For most of us, sleep is a blissful blanket of warmth, tenderly transporting us away to a wondrous dream-world of soothing slumber. For others, it's a Stephen King Novel. At least that's what these five very bizarre but very real sleep disorders would have us think.
Warning: Not for bed time reading.
1. Exploding head syndrome
One of the more peculiar sleep disorders out there is characterised by hypnagogic (meaning the state between waking and sleeping) auditory hallucinations—in other words, sufferers hear things as they're drifting off to sleep. In the case of Exploding Head Syndrome, they're very loud things like shouting, crashing symbols, explosions and doors slamming.
Sufferers wake in a flurry of panic but luckily don't experience any pain1, and aren't in any real danger. They do, however, often report an increased level of anxiety and fear of falling asleep.
Exploding Head Syndrome primarily affects women and older adults. The cause? Unknown.

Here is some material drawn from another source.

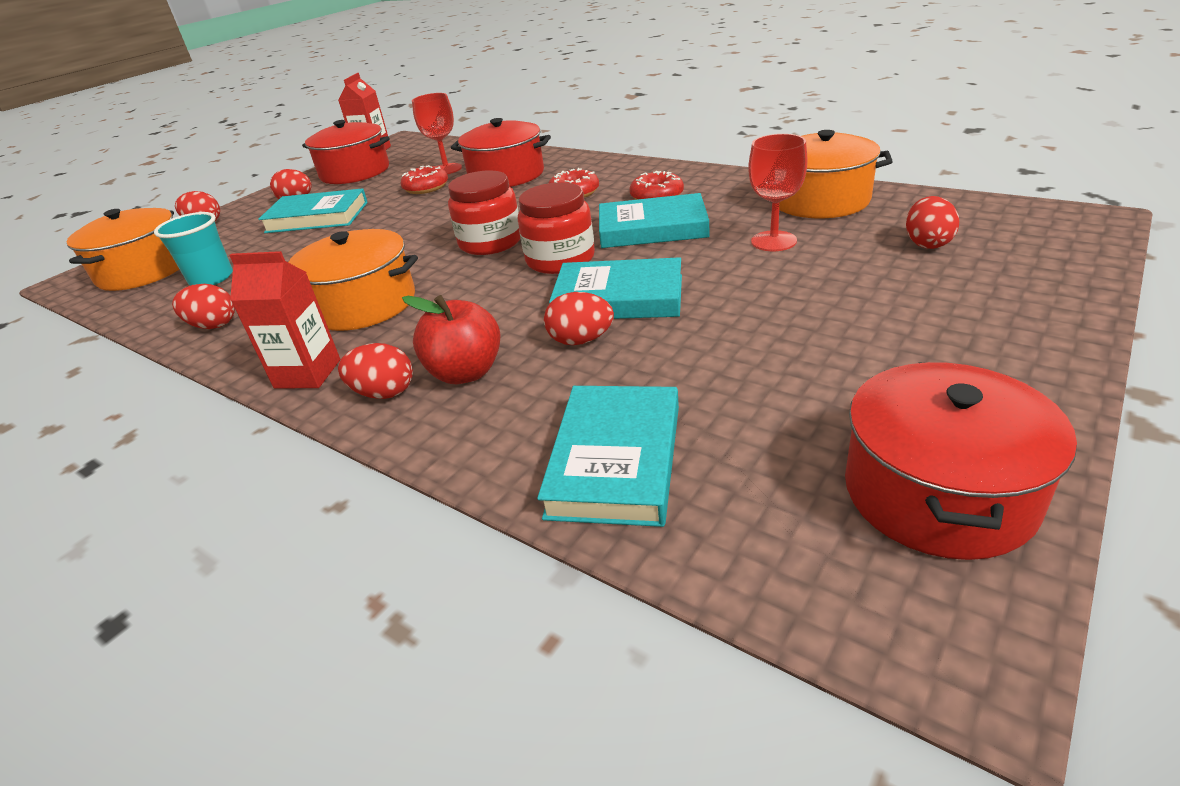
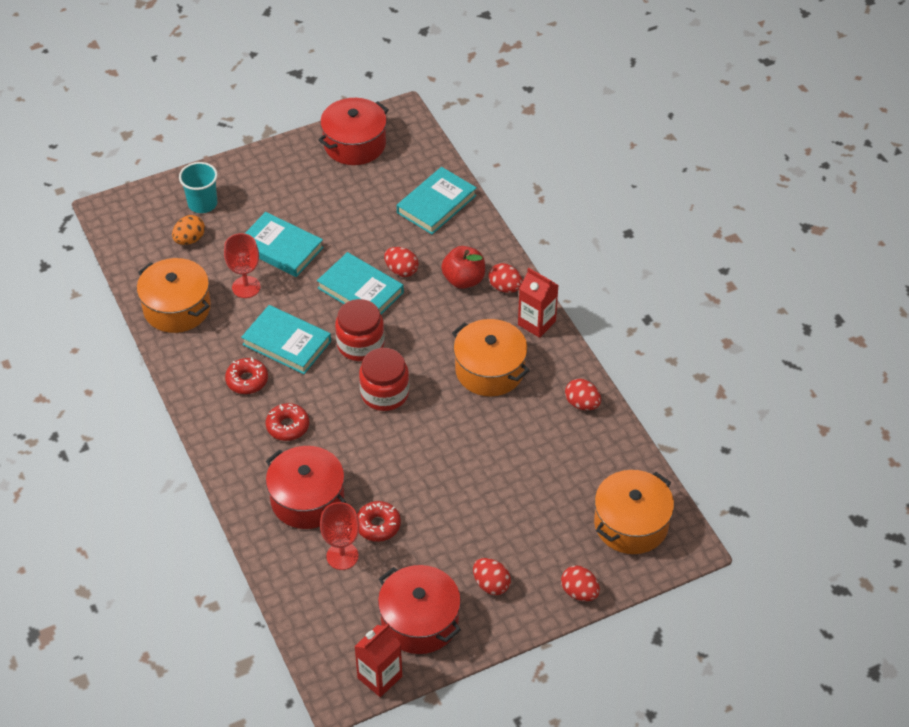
camera: 155 degrees left, 15 degrees up
(211, 278) = (579, 472): turquoise cup -> turquoise cup (202, 204)
(317, 217) = (483, 529): turquoise book -> turquoise book (281, 248)
(927, 243) = (189, 239): red egg -> orange egg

The sleep cycle is made up of REM (Rapid Eye Movement) and non-REM stages of sleep. During REM sleep, our body relaxes completely, while our brain is alert and active. This is when we dream.
With REM sleep disorder, the brain sends the wrong signals to the muscles2. So, instead of relaxing, suffers of REM Sleep Disorder do the opposite, causing sufferers to act out their dreams.
The theatrical episodes don't generally last very long, but can be sudden and violent (think screaming, kicking and thrashing about), which means they can be harmful to sufferers and their unfortunate bed partners.
REM Sleep Disorder is reported to primarily affect men over 50 and anyone on high-dose anti-depressants. The cause? Also unknown.
On the other end of the REM sleep disorder spectrum, there's Sleep Paralysis. Here, the brain functions how it should during REM sleep, sending signals that keep muscles in a state of paralysis or relaxation. This is normal and we're usually not aware that it's even happening, but in a terrifying turn of events, sufferers of Sleep Paralysis wake up while their body is still paralysed3.
The physical effects of being unable to move or speak are temporary, wearing off after just a few seconds to a few minutes. The accompanying terror sufferers’ feel can last longer, especially if the episodes are paired with hallucinations which they often are.
Sleep Paralysis can affect anyone. Causes are reported to include sleep deprivation, jet lag, narcolepsy, changing medications and certain psychiatric disorders.
AKA Sleeping Beauty Syndrome, this rare neurological disorder takes 'sleeping in' to a new level. Sufferers experience episodes of excessive sleep for between 12 and 24 hours at a time over a few days or even weeks.
During the episodes it's difficult to wake them, but when conscious, they'll often exhibit strange behaviours like a heightened sex drive, binge eating and even hallucinations4. When it's all over, it's back to normal sleep patterns until the episodes kick-off again months later, without any warning.
Sufferers often live their life in a constant state of heightened anxiety, worrying that the next time they fall asleep, could be the start of another episode.
We understand there is currently no definitive treatment, but usually the episodes peter out by themselves after around eight years5.
Kleine-Levin Syndrome is reported to primarily affect adolescent males. The cause is unknown.
Restless leg syndrome can strike at any time but it's always worse at night, making falling asleep a tricky task.
Characterised by the almost irresistible urge to move your legs, sufferers describe symptoms of pulling, crawling, tingling, prickling and even pain as they're trying to fall asleep6. Some even experience uncontrollable jerking movements of their legs at night. These feelings are often strong enough to cause sufferers to wake up multiple times a night, leading to other issues like sleeplessness and day time drowsiness.
Unlike other disorders on this list, RLS is reported to be largely controlled by targeting and treating the specific cause behind it. In most cases, experts say moving the legs is enough to improve the symptoms.
Restless Leg Syndrome is reported to affect 2 - 5 per cent of men and women. Causes are reported to include low iron, too much caffeine, smoking and alcohol, health problems like anaemia, diabetes and arthritis, family history, pregnancy and nerve damage.
If you're having trouble sleeping, or if any of these sleep disorders feel a little too familiar, it can't hurt to book an appointment with your GP. They'll ask you questions and probably want to run some tests, or even refer you onto a sleep specialist.
With the help of your GP and a few great specialists, a good night's sleep may be just around the corner.